Moss' firm primarily focuses on Intellectual Property (IP), Computer and Internet law. She files applications to register trademarks and copyrights, defends her clients if they are accused of trademark or copyright infringement, helps her clients protect their IP by filing infringement lawsuits on their behalf, works on trade secret misappropriation cases, advises clients about their online business presence including email marketing and educates them on what laws apply to data collected on websites and how to properly conduct business in the digital world. Moss loves the fact that she gets to choose her cases and that her current clients, unlike those of the past, actually enjoy hearing from her. They're usually not being sued. They're starting new businesses or creating new products or services, so they're happy to hear from her and full of optimism.
Most of Moss' clients are small businesses and startups. She represents content creators, artists, coders, musicians, photographers and other creative types that are just getting started. Most of her clients are in Central Florida, but some are in South Florida and other states. Moss prides herself on ethically representing her clients, being their advocate and always acting in their best interests.

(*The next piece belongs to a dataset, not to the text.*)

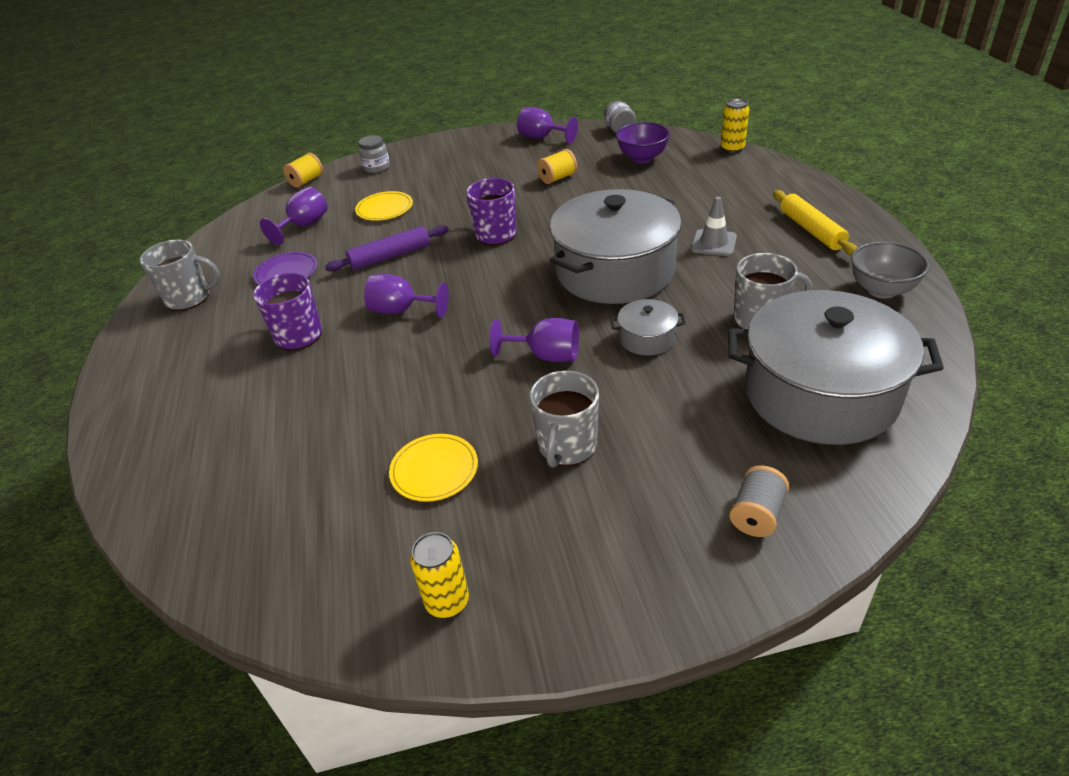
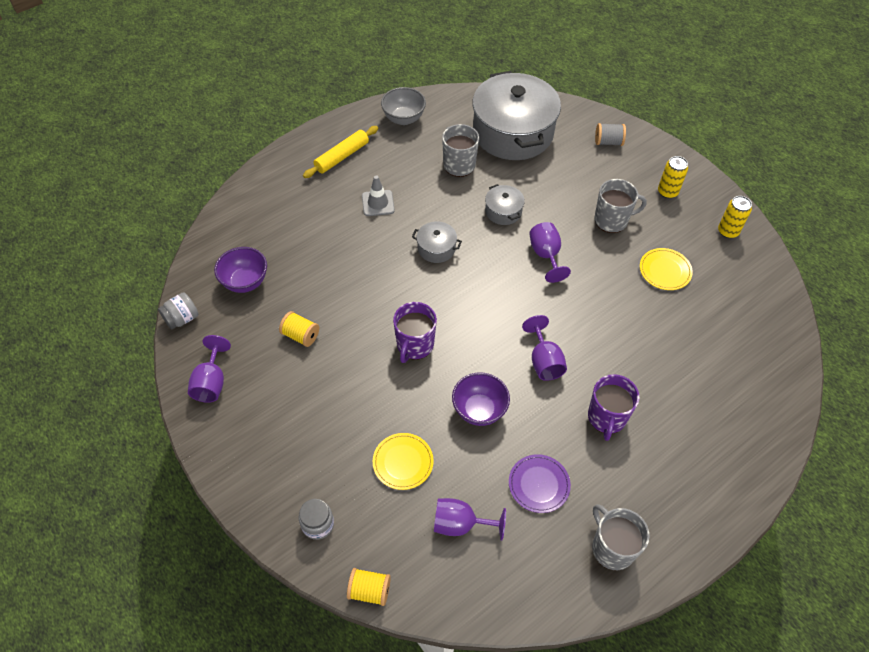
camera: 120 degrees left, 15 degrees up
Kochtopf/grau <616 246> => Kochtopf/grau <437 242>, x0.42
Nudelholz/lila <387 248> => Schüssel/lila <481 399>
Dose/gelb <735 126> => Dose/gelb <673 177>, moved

As Moss shared, regardless of location or type of business, there are certain misconceptions pertaining to IP she likes to make clear with her clients. "The top one has to do with business names versus domain names versus registered trademarks," she said. "Just because you get a business name on Sunbiz doesn't mean that business name is not infringing on a federally registered trademark. A business name is not the same as a registered trademark. I suggest to all my startup clients that before they register a business name on Sunbiz, it is a good idea to allow me to do a search of the business name they want to use on the U.S. Patent and Trademark Office website. I can search a database that contains all registered trademarks in addition to pending trademark applications. It's worth the couple hundred bucks. The last thing a new business owner wants is to receive a cease and desist letter telling the business owner to cease using their business name because it is identical or confusingly similar to a federally registered trademark."
Looking ahead, Moss would like to grow her firm to a point where she can bring on permanent staff and additional attorneys. She's happy with her specialty and shared that by focusing on the IP niche, she's made some incredible referral sources that have ultimately led to more business.
What advice does Moss have for aspiring entrepreneurs? "You really need to make sure you're in a business you love and that you love every part of it," she said. "I love everything about IP. To me it's fun and interesting. Also, it's important to know that in the beginning, you will do everything in your business. Don’t be afraid of the work. Learn to love the grind. Your hard work will pay off."